= The Icelandic Museum of Rock 'n' Roll =

Music museum in Reykjanesbær, Iceland

The Icelandic Museum of Rock 'n' Roll (Rokksafn Íslands /is/) is located at the Hljómahöll concert and conference hall in Reykjanesbær. It was formally opened on April 5, 2014.

The museum portrays the history of Icelandic pop and rock music from 1920 to the present. Artists portrayed include Björk, Sigur Rós, Of Monsters and Men, Hljómar, Hjaltalín and Mugison.

On March 15, 2015 the museum opened its first exhibition. The exhibition features Icelandic artist Páll Óskar Hjálmtýsson [also known as: Paul Oscar]. The exhibition is titled „Einkasafn poppstjörnu“ (translation: The Private Collection of a Pop Star).

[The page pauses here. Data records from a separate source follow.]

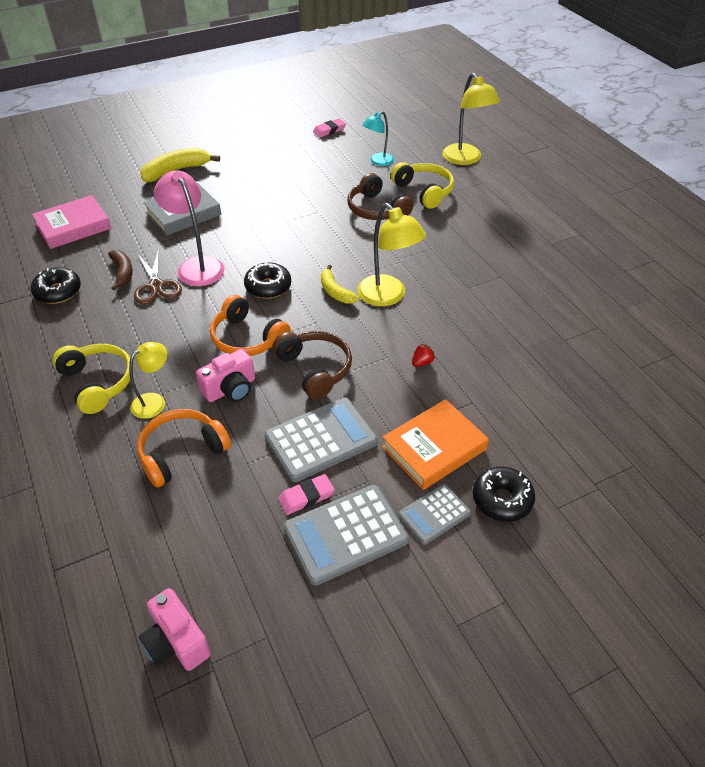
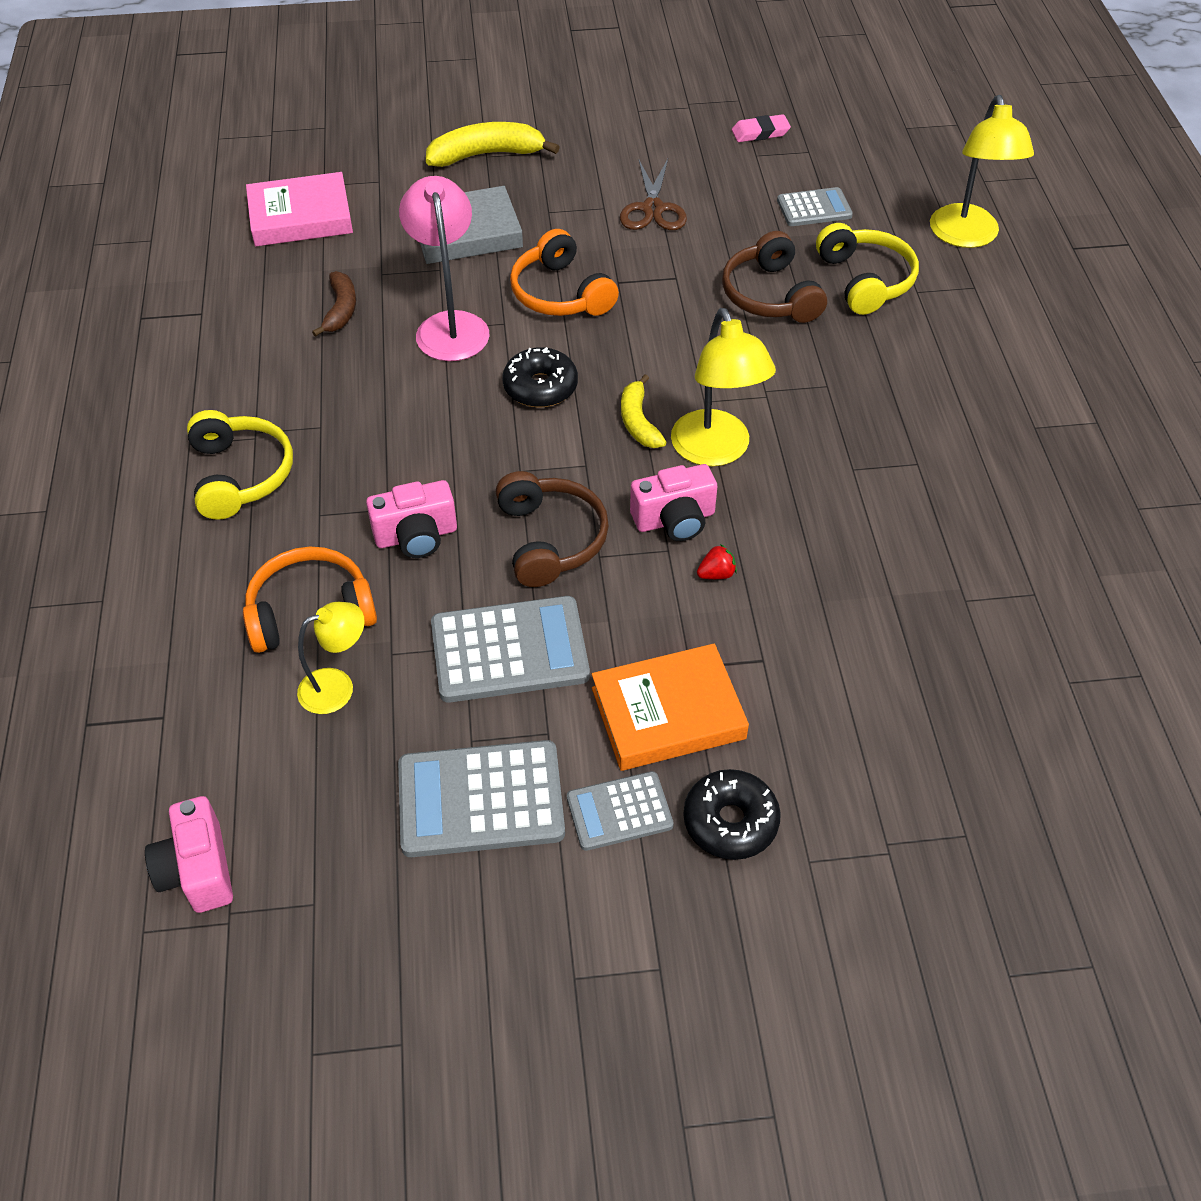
camera: 20 degrees right, 5 degrees up
(58, 292) = (240, 318): black donut -> none
(154, 401) = (304, 525): yellow lamp -> yellow lamp (337, 686)
(156, 286) = (379, 344): brown scissors -> brown scissors (653, 209)
(247, 338) = (473, 463): orange headphones -> orange headphones (560, 293)
(306, 497) = (451, 728): pink eraser -> none
(378, 161) = (814, 208): turquoise lamp -> grey calculator
(383, 339) = (674, 519): none -> pink camera

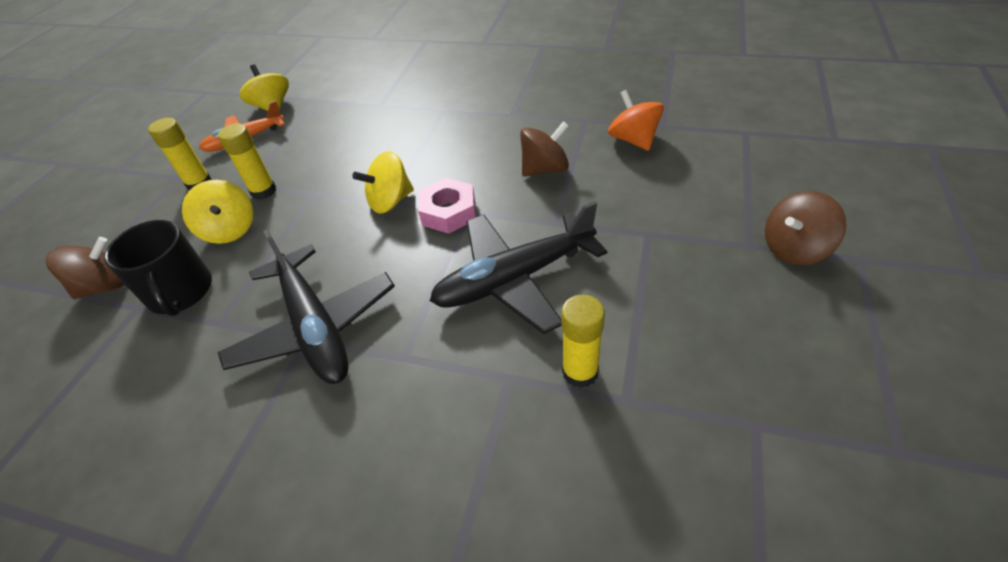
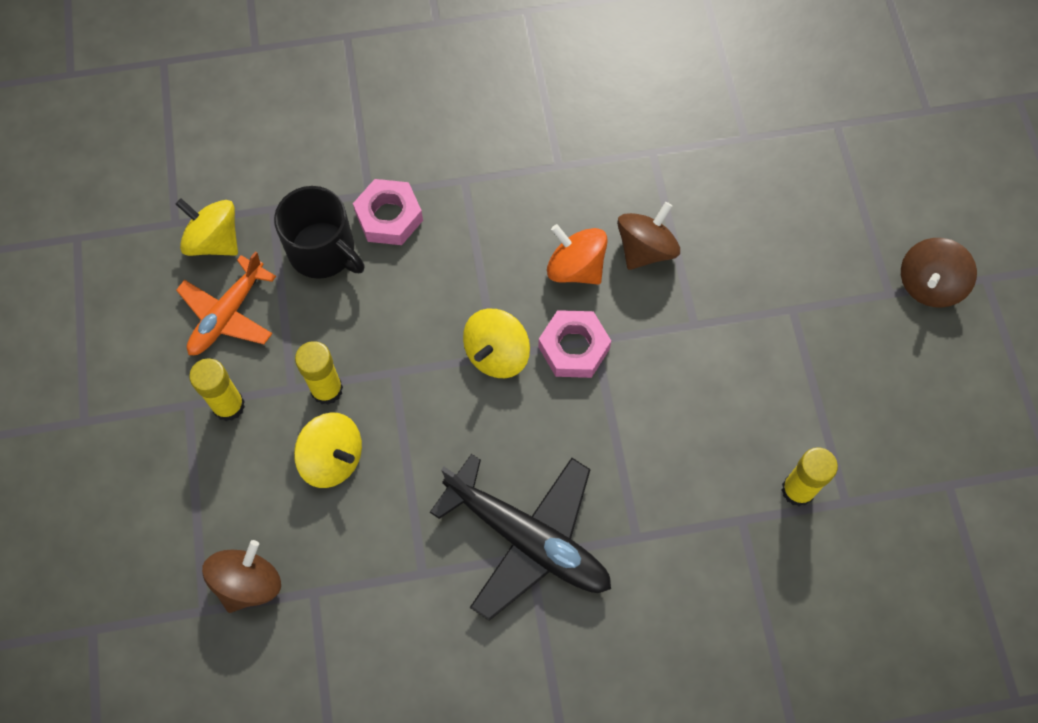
camera: 30 degrees left, 20 degrees up
(181, 292) = (348, 557): black mug -> black mug (323, 251)
(381, 117) = (389, 217): none -> pink nut
(514, 279) = (690, 411): black plane -> none
(633, 140) = (722, 172): orange spinning top -> orange spinning top (575, 267)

The exhibit features a timeline on his life and music career, a mixing board where guests can mix his songs, a karaoke booth where guests can sing along to his songs and has over 40 tailor made costumes from throughout his career. The oldest costume dating to 1991 when Páll Óskar performed in The Rocky Horror Show with Menntaskólinn við Hamrahlíð. The exhibition is narrated by Páll Óskar on video displays in the exhibition.